Lets now rescale the data using tf-idf

### Tfidf

In [None]:
# Fit the TfidfVectorizer to the training data specifiying a minimum document frequency of 5
vect = TfidfVectorizer().fit(X_train)
print('Total Features =', len(vect.get_feature_names()))
X_train_vectorized = vect.transform(X_train)

model = LogisticRegression()
model.fit(X_train_vectorized, y_train)
pred = model.predict(vect.transform(X_val))
print('F1: ', f1_score(y_val, pred))

tf-idf not performed well for this data.

## Bag-of-Words with more than one word (n-grams)

### min_df & n-grams

In [None]:
vect = CountVectorizer(min_df = 2, ngram_range = (1,2)).fit(X_train)
X_train_vectorized = vect.transform(X_train)
print('Total Features =', len(vect.get_feature_names()))

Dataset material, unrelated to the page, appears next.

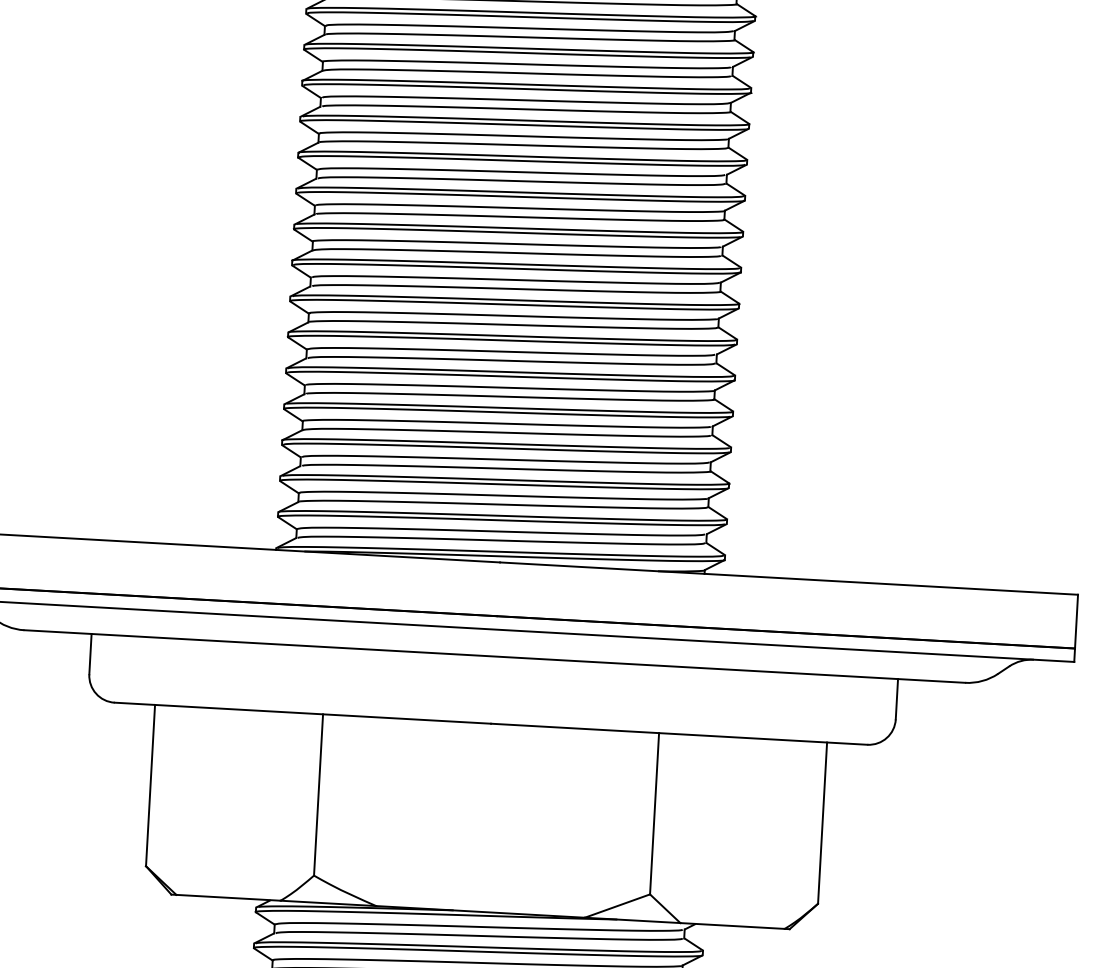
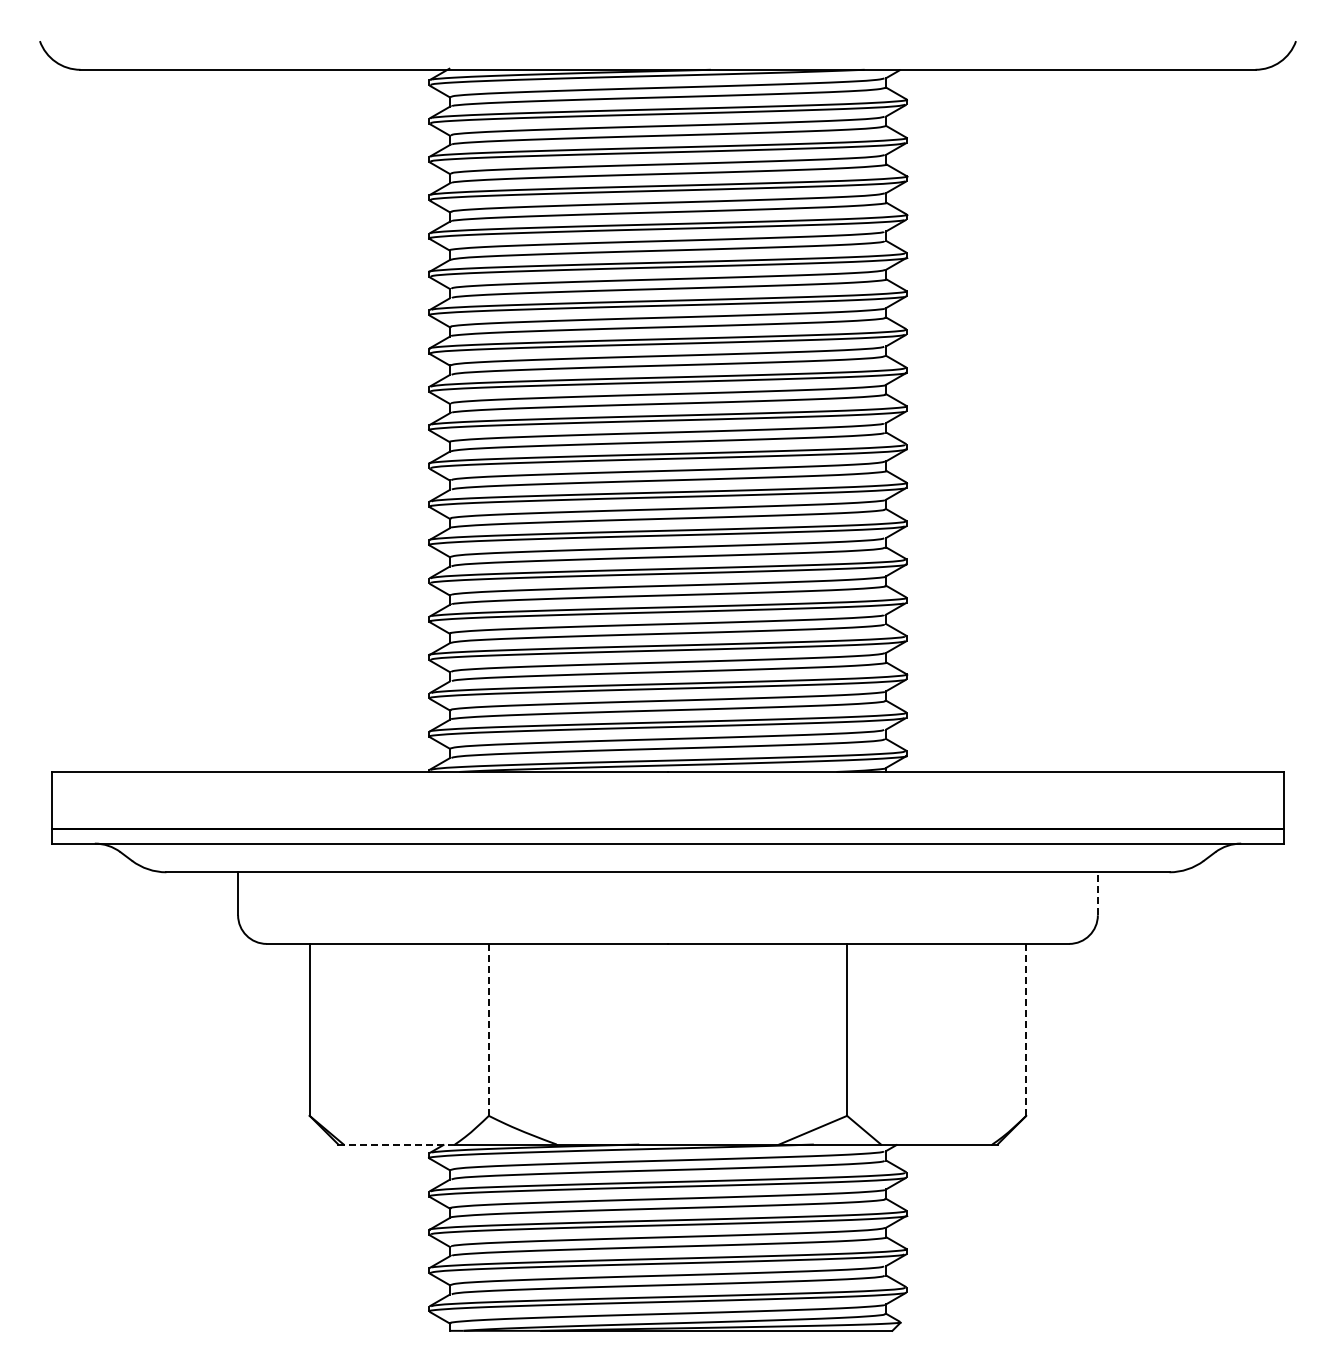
line: (896, 698) -> (1097, 893), solid -> dashed
line: (318, 794) -> (488, 1029), solid -> dashed
line: (822, 822) -> (1026, 1029), solid -> dashed
line: (228, 897) -> (399, 1144), solid -> dashed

model = LogisticRegression()
model.fit(X_train_vectorized, y_train)
pred = model.predict(vect.transform(X_val))
print('F1: ', f1_score(y_val, pred))

### Hyper parameter tuning

In [None]:
pipe = make_pipeline(CountVectorizer(), LogisticRegression())
param_grid = {"logisticregression__C": [0.01, 0.1, 1, 10, 50, 100],
              "countvectorizer__min_df": [1,2,3],
              "countvectorizer__ngram_range": [(1,1), (1,2), (1,3)]}
grid = GridSearchCV(pipe, param_grid, cv = 5, scoring = 'f1', n_jobs = -1)
grid.fit(X_train, y_train)
print('Best parameters:', grid.best_params_)

In [None]:
vect = CountVectorizer(min_df = 1, ngram_range = (1,1)).fit(X_train)
X_train_vectorized = vect.transform(X_train)
print('Total Features =', len(vect.get_feature_names()))

model = LogisticRegression(C = 10)
model.fit(X_train_vectorized, y_train)
pred = model.predict(vect.transform(X_val))
print('F1: ', f1_score(y_val, pred))

# Towards Conclusion

In [None]:
print('Fraction of racist/sexist tweet in train data :', train.label.sum()/len(train))
print('Fraction of racist/sexist tweet predicted by model :', pred.sum()/len(pred))

Fraction is very less. Lets change the default predict probability.

In [None]:
pred_prob = model.predict_proba(vect.transform(X_val))
pred = np.where(pred_prob[:,1] > 0.35, 1, 0)
print('Fraction of racist/sexist tweet predicted by model :', sum(pred)/len(pred))
print('F1: ', f1_score(y_val, pred))

Using hyperparameter tuning and probability method, we were able to improve our model score by 5%.

Lets look at largest and smallest coefficients that our model used.

In [None]:
feature_names = np.array(vect.get_feature_names())
sorted_coef_index = model.coef_[0].argsort()
print('Smallest_coefs :\n{}\n'.format(feature_names[sorted_coef_index[:10]]))
print('Largest_coefs :\n{}'.format(feature_names[sorted_coef_index[:-11:-1]]))

# Conclusion

# The smallest coefficients are indicating to normal tweets to the model whereas the largest coeeficients are indicative for racist/sexist tweets.